Microsoft dipped its toe into retail waters this month by opening its first company store -- a shop situated in an Arizona mall that's meant to showcase the latest and greatest in PCs, Zunes and Xbox consoles. The Microsoft move was widely seen as a bit of catch-up with rival Apple, which at the end of 2008 operated some 247 retail stores around the world. But computer companies aren't the only manufacturers moving into the retail space, says David Bell, a professor of marketing at the Wharton School.
Whether it's handbags from Coach, shoes from Nike or suits from Ralph Lauren, consumers increasingly have the choice to buy products either at stores operated by manufacturers or from independent retailers. The motivation for these manufacturers might be more obvious if they set up shop in markets where their products otherwise lacked any sort of retail presence. But most company stores, Bell says, are landing in close proximity to independent retailers who already offer many of the manufacturer's products.

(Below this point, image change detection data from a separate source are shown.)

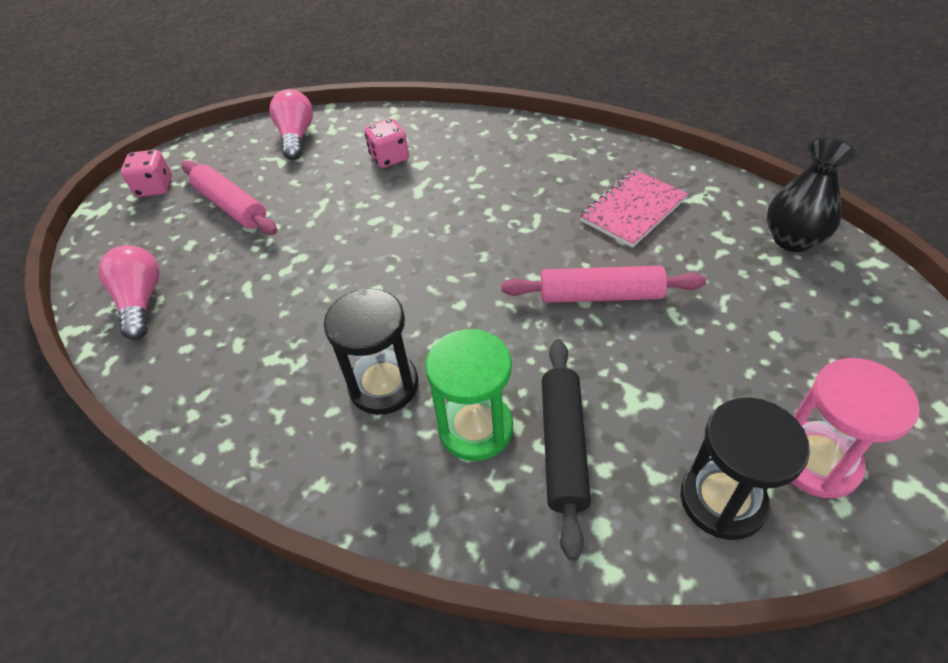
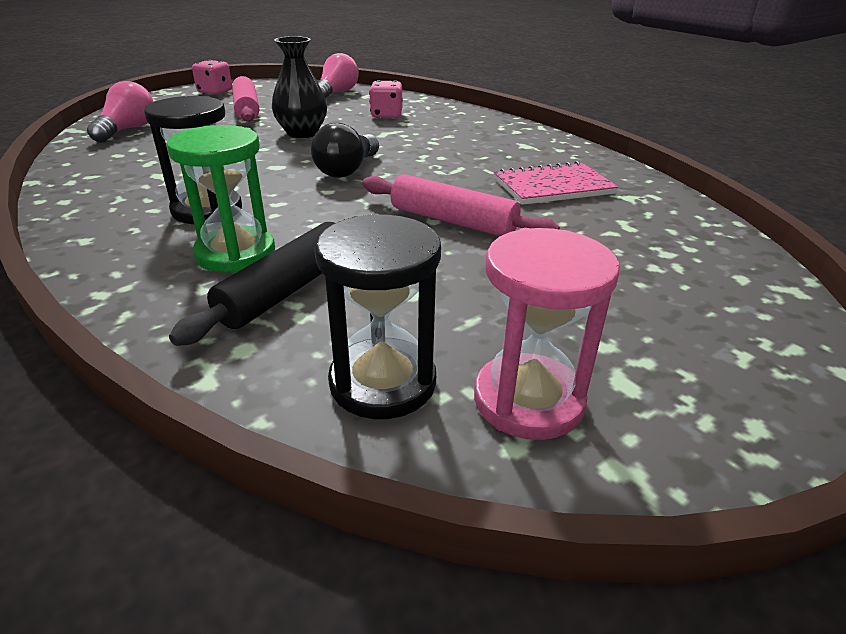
camera: 25 degrees right, 15 degrees down
(444, 265) = (347, 170): none -> black light bulb
(792, 239) = (704, 247): black vase -> black vase (302, 133)

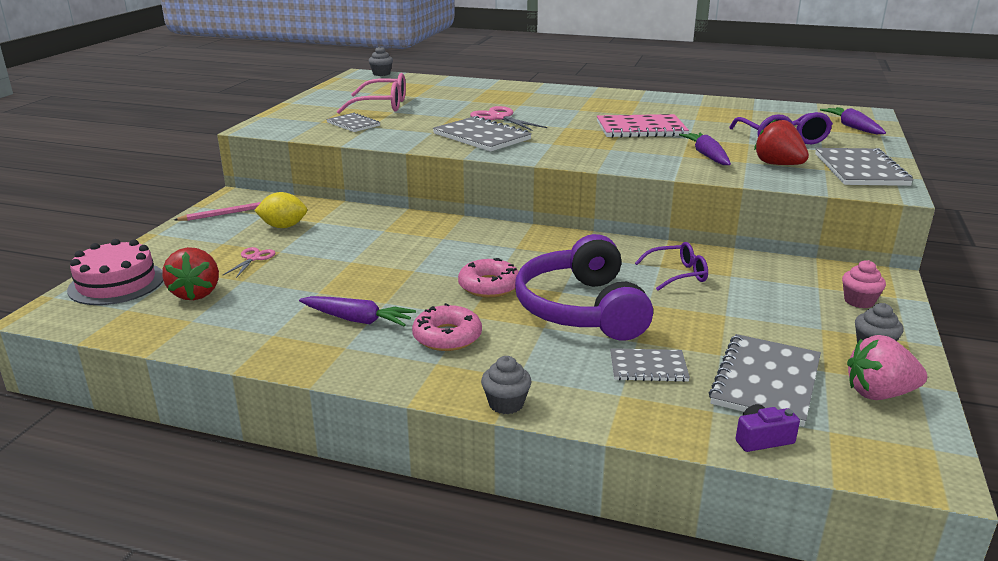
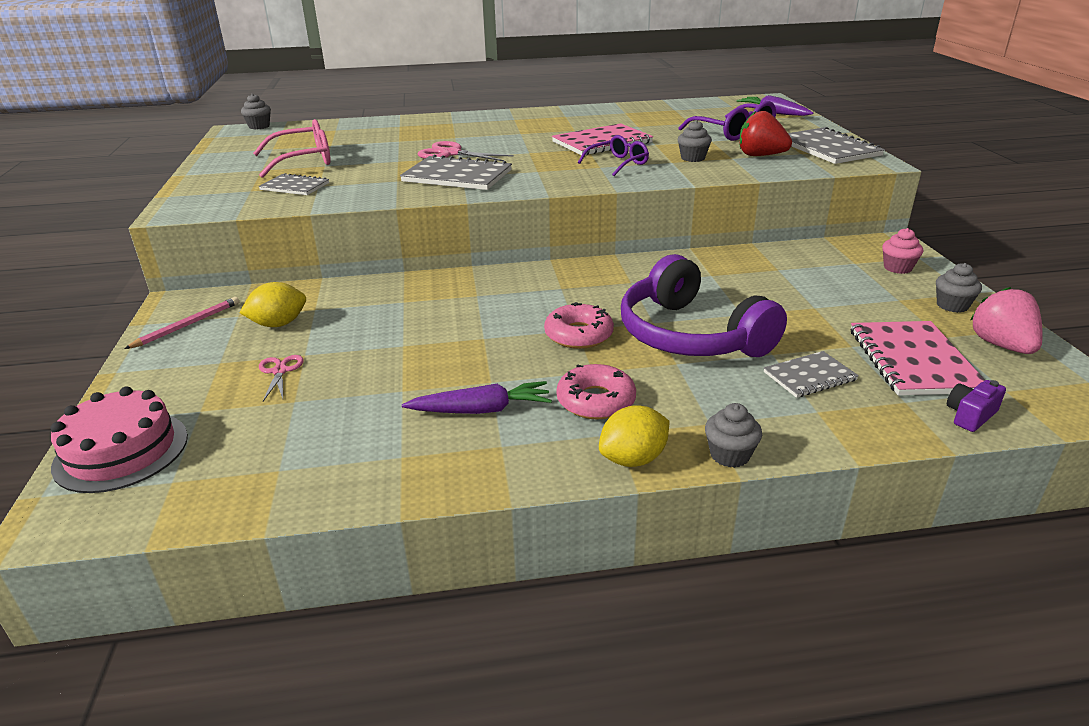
camera: 25 degrees left, 5 degrees up
(196, 293) = (249, 434): red strawberry -> none
(428, 384) = (633, 459): none -> yellow lemon
(678, 274) = (735, 279): purple glasses -> purple glasses (618, 163)
(707, 156) = (692, 158): purple carrot -> grey cupcake
(766, 381) = (913, 360): grey notebook -> pink notebook
(879, 393) = (1001, 345): pink strawberry -> pink strawberry turned 105 degrees clockwise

As such, the phenomenon of the company store next door raises a number of intriguing questions. Isn't it inefficient for Nike to operate a shop when a nearby Foot Locker is ready and willing to handle demand? Doesn't Ralph Lauren run the risk of antagonizing other retailers that sell his suits by opening a shop in the same mall? Might computer manufacturers remove incentives for independents to properly promote Microsoft and Apple products if their retail stores do the heavy lifting of educating the market?
Bell and two colleagues -- Yusong Wang from Fudan University and Paddy Padmanabhan from INSEAD -- set out to address these questions in a paper titled, "Manufacturer-owned Retail Stores" (PDF), recently published in the journal Marketing Letters.